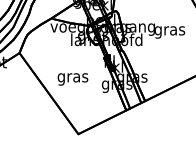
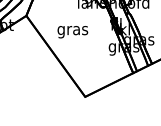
text: (72, 79) -> (72, 32), moved

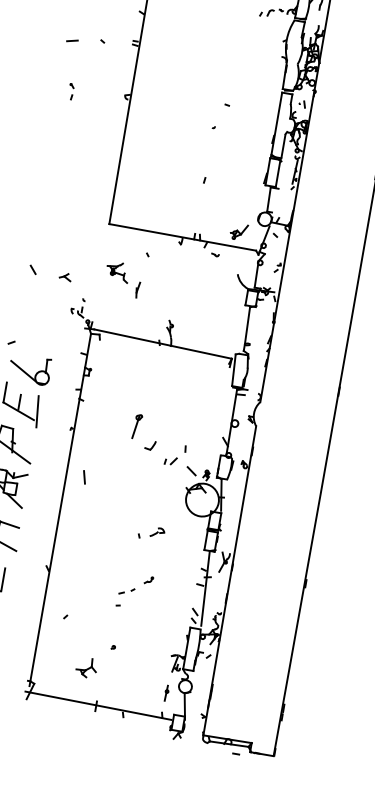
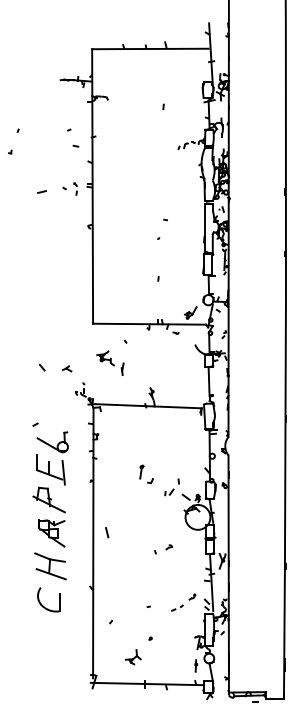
part: (71, 90) -> (75, 188), moved
part: (145, 432) -> (146, 474), size x0.71
line: (84, 477) -> (107, 532), moved
part: (158, 532) -> (169, 547), size x0.62
part: (136, 585) -> (183, 602), moved

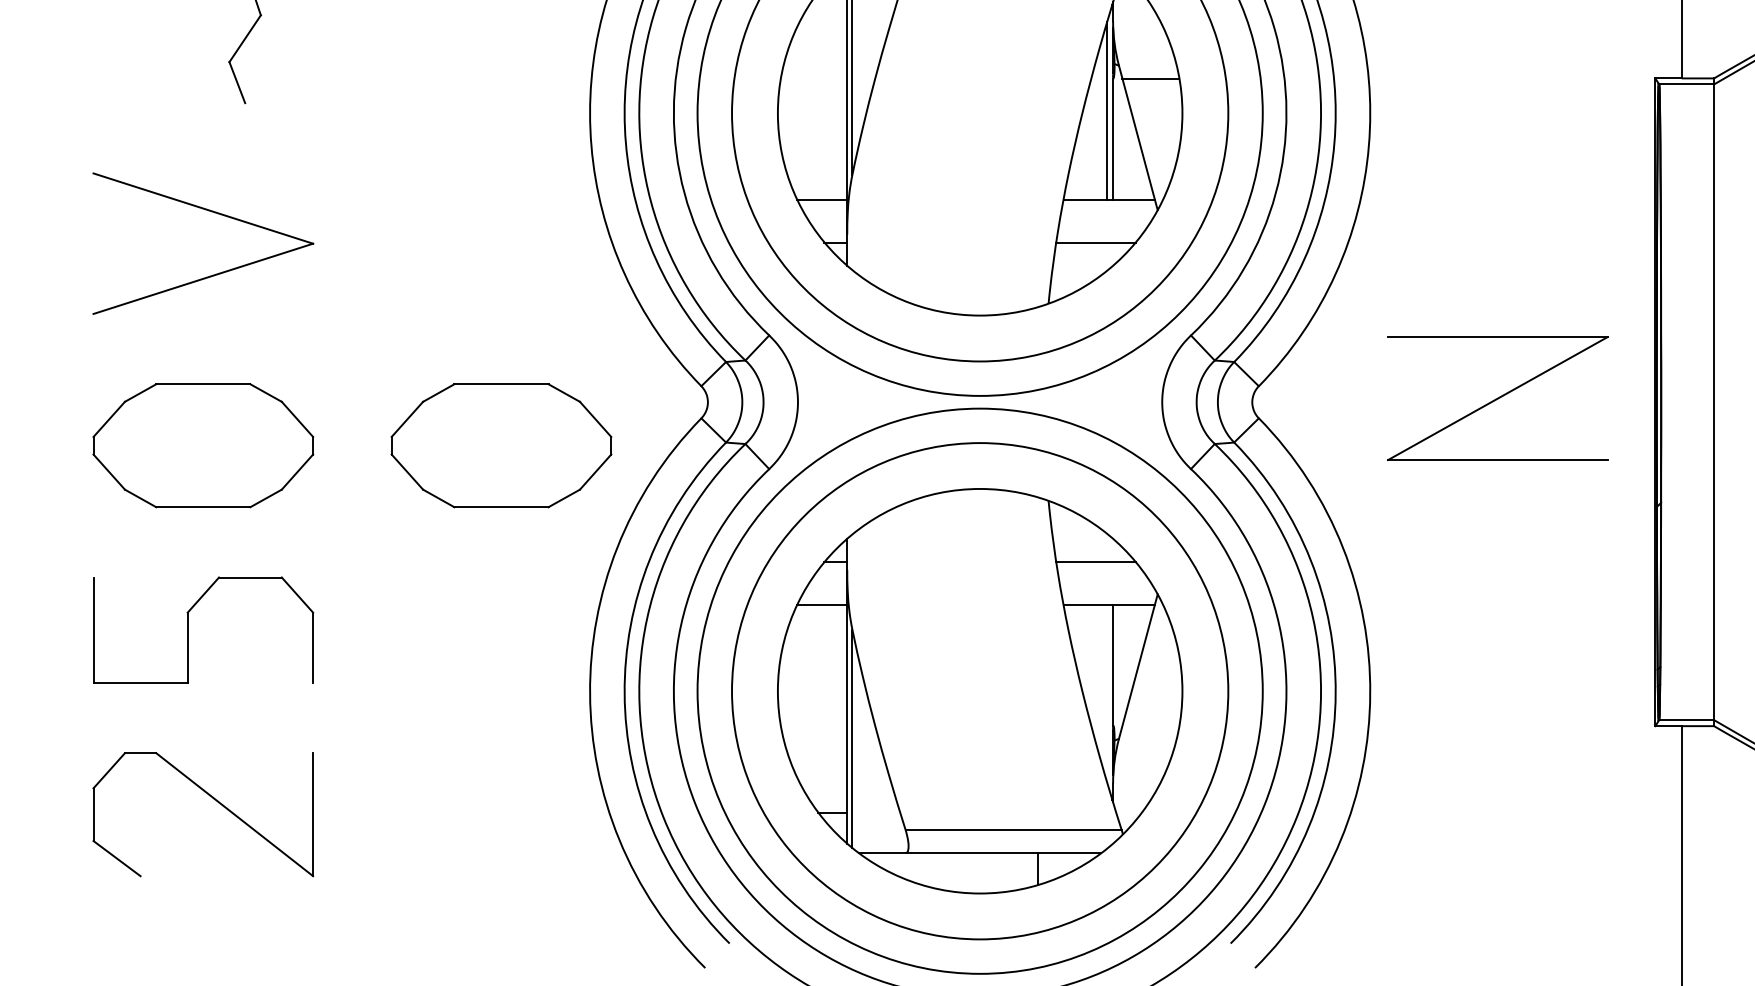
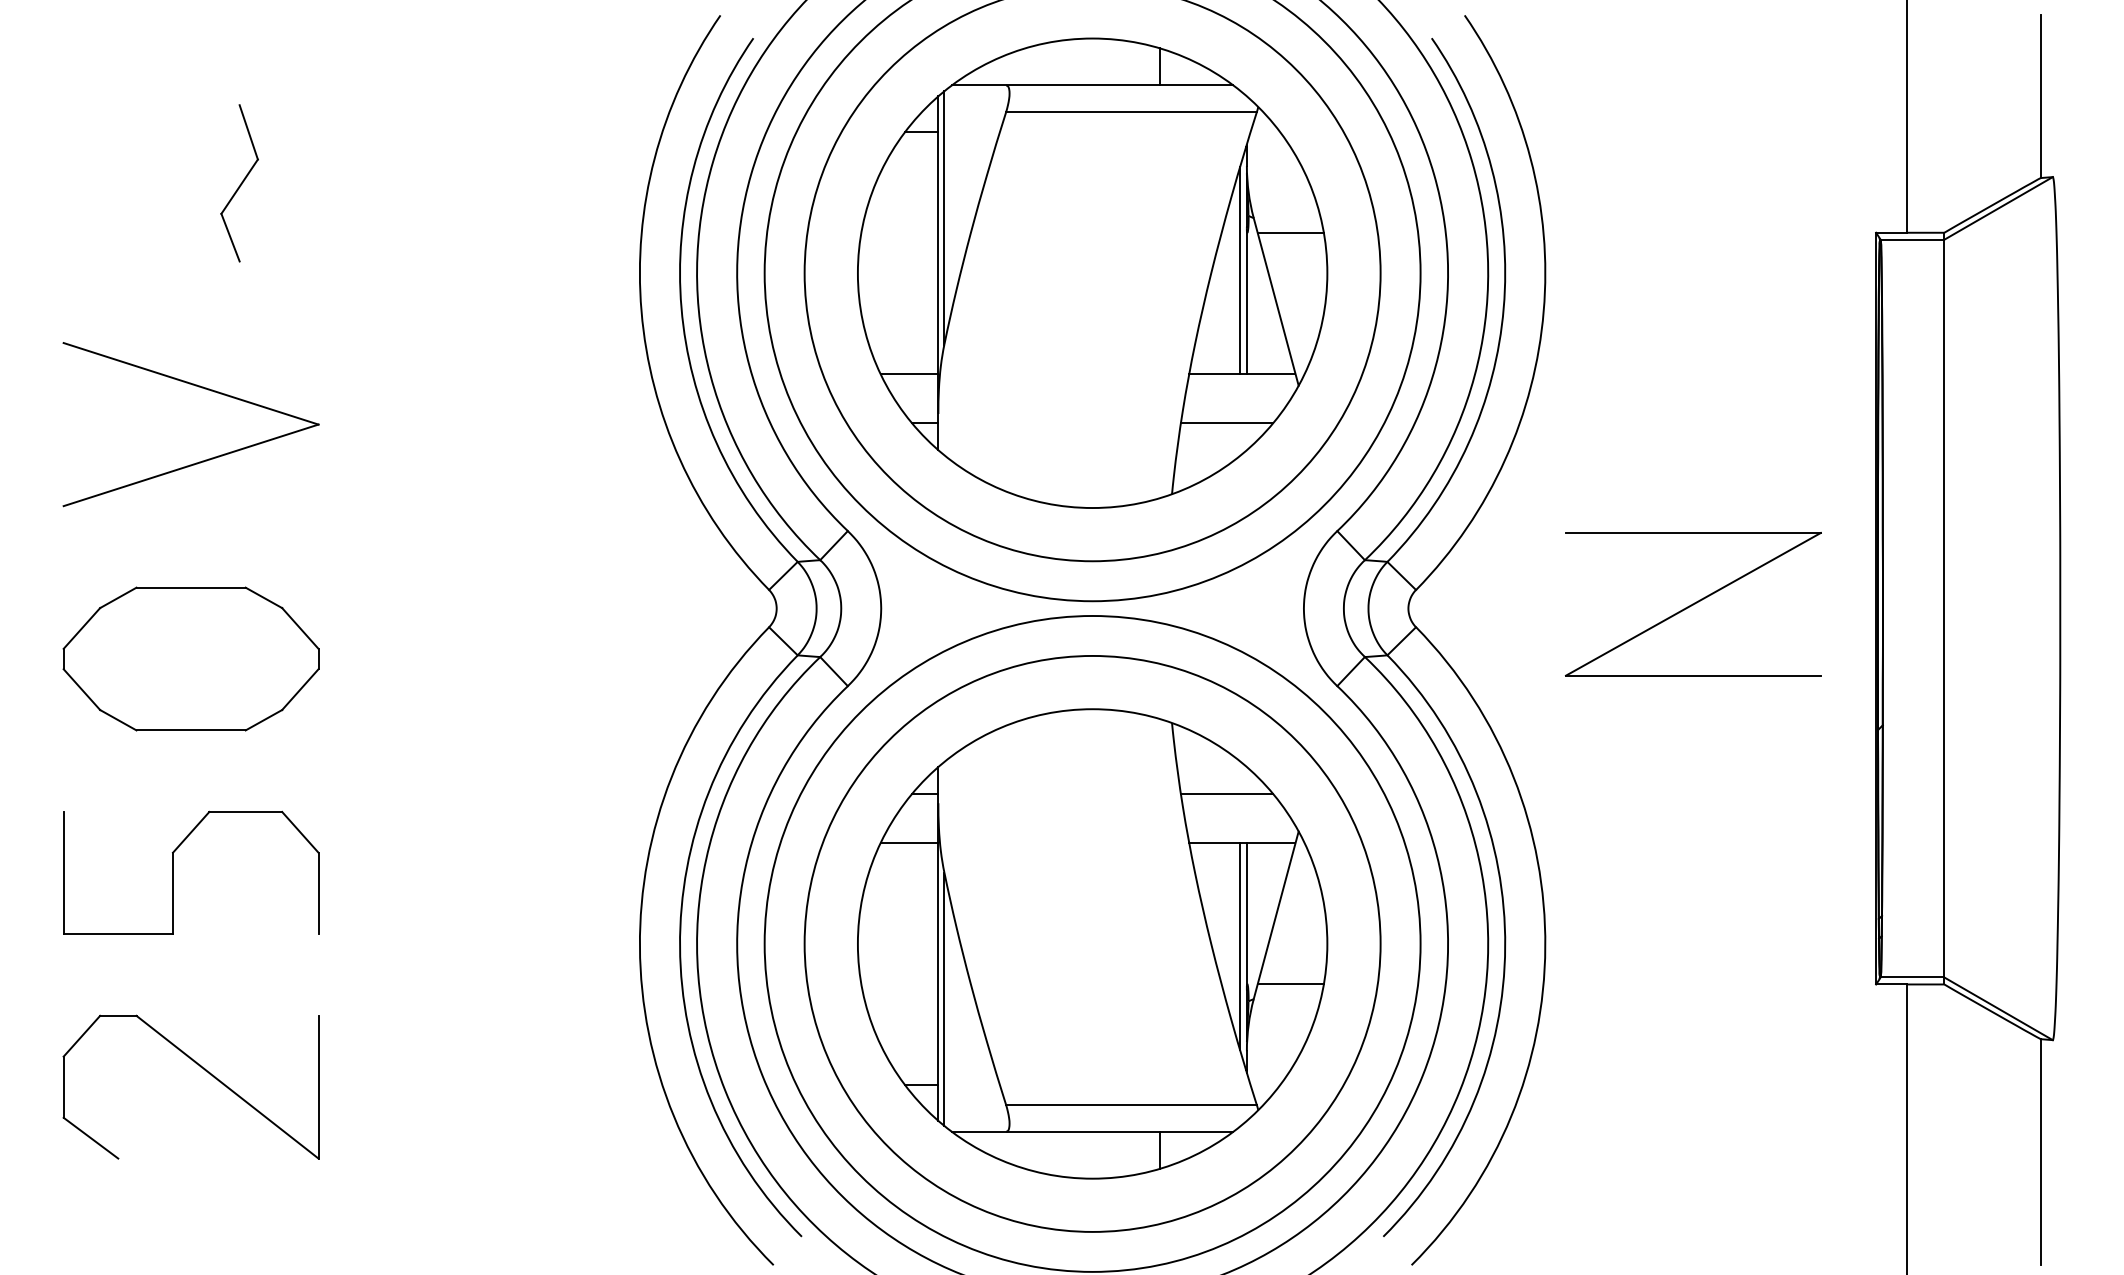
part: (500, 445) -> (536, 658), removed
line: (1107, 693) -> (1240, 946), added
line: (1150, 726) -> (1290, 984), added

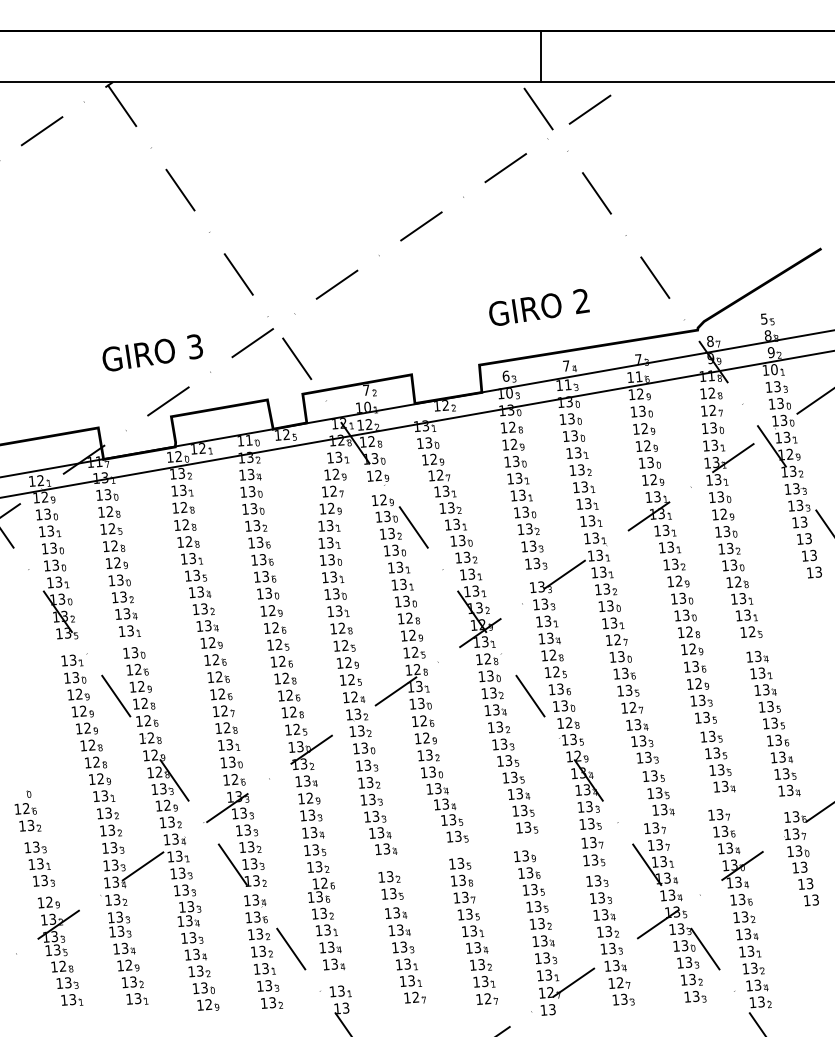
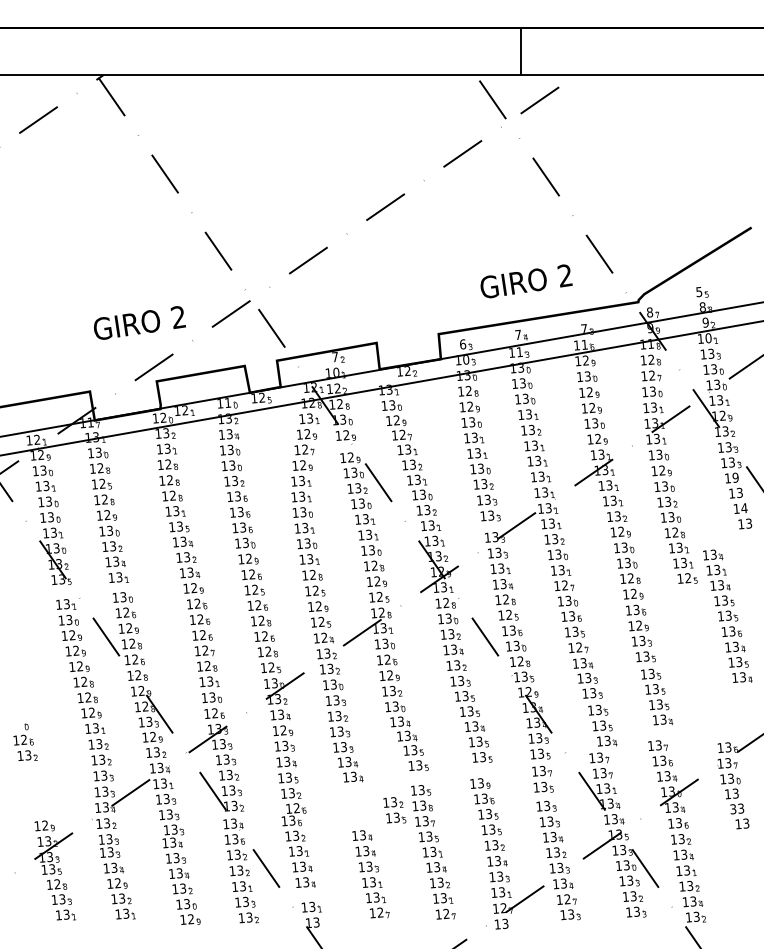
line: (541, 56) -> (521, 51), moved
text: (539, 307) -> (526, 281), moved
text: (194, 346) -> (177, 317), 3 -> 2
text: (803, 521) -> (735, 477), 13 -> 19
text: (813, 555) -> (744, 508), 13 -> 14
part: (773, 722) -> (727, 615), moved
part: (39, 863) -> (36, 790), removed
text: (801, 884) -> (733, 809), 13 -> 33
part: (390, 885) -> (394, 810), moved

* [What is being asked]:
Reproduce precisely the span of lines that begins at the line containing "text: (801, 884) -> (733, 809), 13 -> 33" and ends with the last line of the listing.

* [Task solution]:
text: (801, 884) -> (733, 809), 13 -> 33
part: (390, 885) -> (394, 810), moved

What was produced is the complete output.